PAGA Litigation 2026: Strategic Defense in the Post-Reform Era

California's Private Attorneys General Act (PAGA) continues to create significant exposure for employers, even after the 2024 reforms. In 2025, employees filed a record 10,098 PAGA notices with the Labor and Workforce Development Agency (LWDA), a sharp increase showing the law remains active despite legislative changes.

In 2024, new laws (AB 2288 and SB 92) took effect for all PAGA notices filed on or after that. These reforms reduce penalties and exposure for employers who took specific compliance steps. 

Despite these reforms, PAGA litigation has not slowed. The 2025 numbers suggest employees and their attorneys continue using PAGA as a primary tool for representative actions. Employers are still risking one-year statutes of limitations, and penalties could pile quickly based on pay periods and employee counts.

Although the 2024 reforms create a framework for penalty reduction, but only for employers with proper documentation. The difference between having compliance records and lacking them can mean an 85% reduction in exposure versus full statutory penalties. 

This guide explains the current PAGA framework, outlines what penalties employers may face, and describes specific steps you can consider to reduce risk. It focuses on practical compliance strategies and early response protocols that may strengthen your position if you receive a PAGA notice.

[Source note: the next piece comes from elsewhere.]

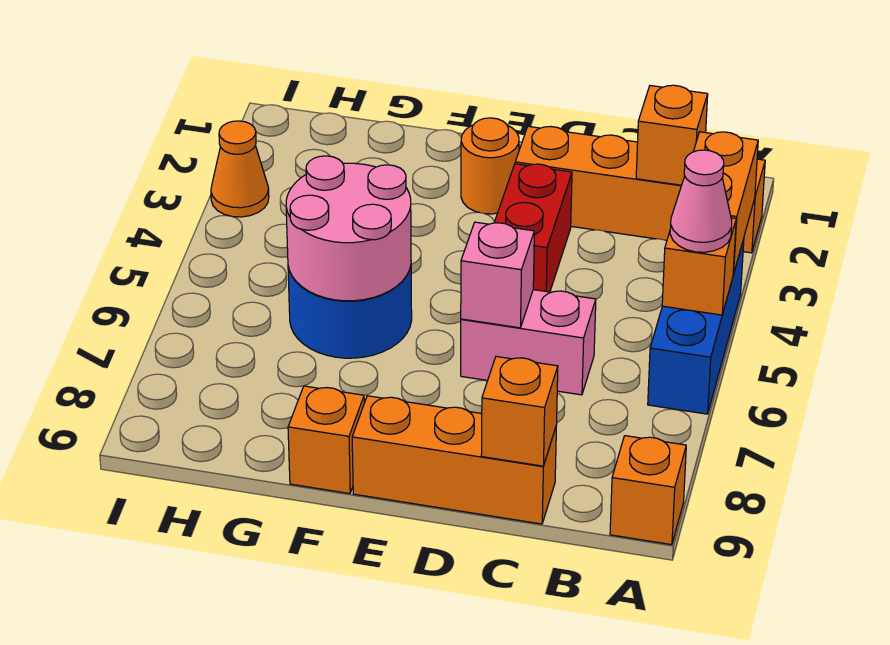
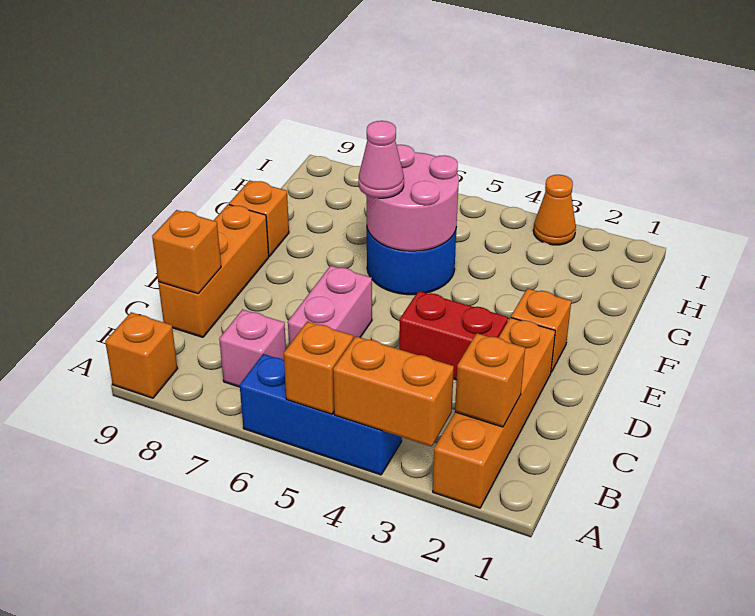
pink cone A5 level 3 -> pink cone F6 level 3
pink brick D6 level 2 -> pink brick B7 level 1
orange round brick E2 level 1 -> orange brick E2 level 1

Understanding PAGA After Reform: What Employers Should Know

The Private Attorneys General Act

The Private Attorneys General Act (PAGA) allows employees to file lawsuits for California Labor Code violations on behalf of themselves, other employees, and the state. Unlike regular lawsuits, PAGA claims do not require class certification, which means one employee can represent many others without the strict procedural requirements of a class action.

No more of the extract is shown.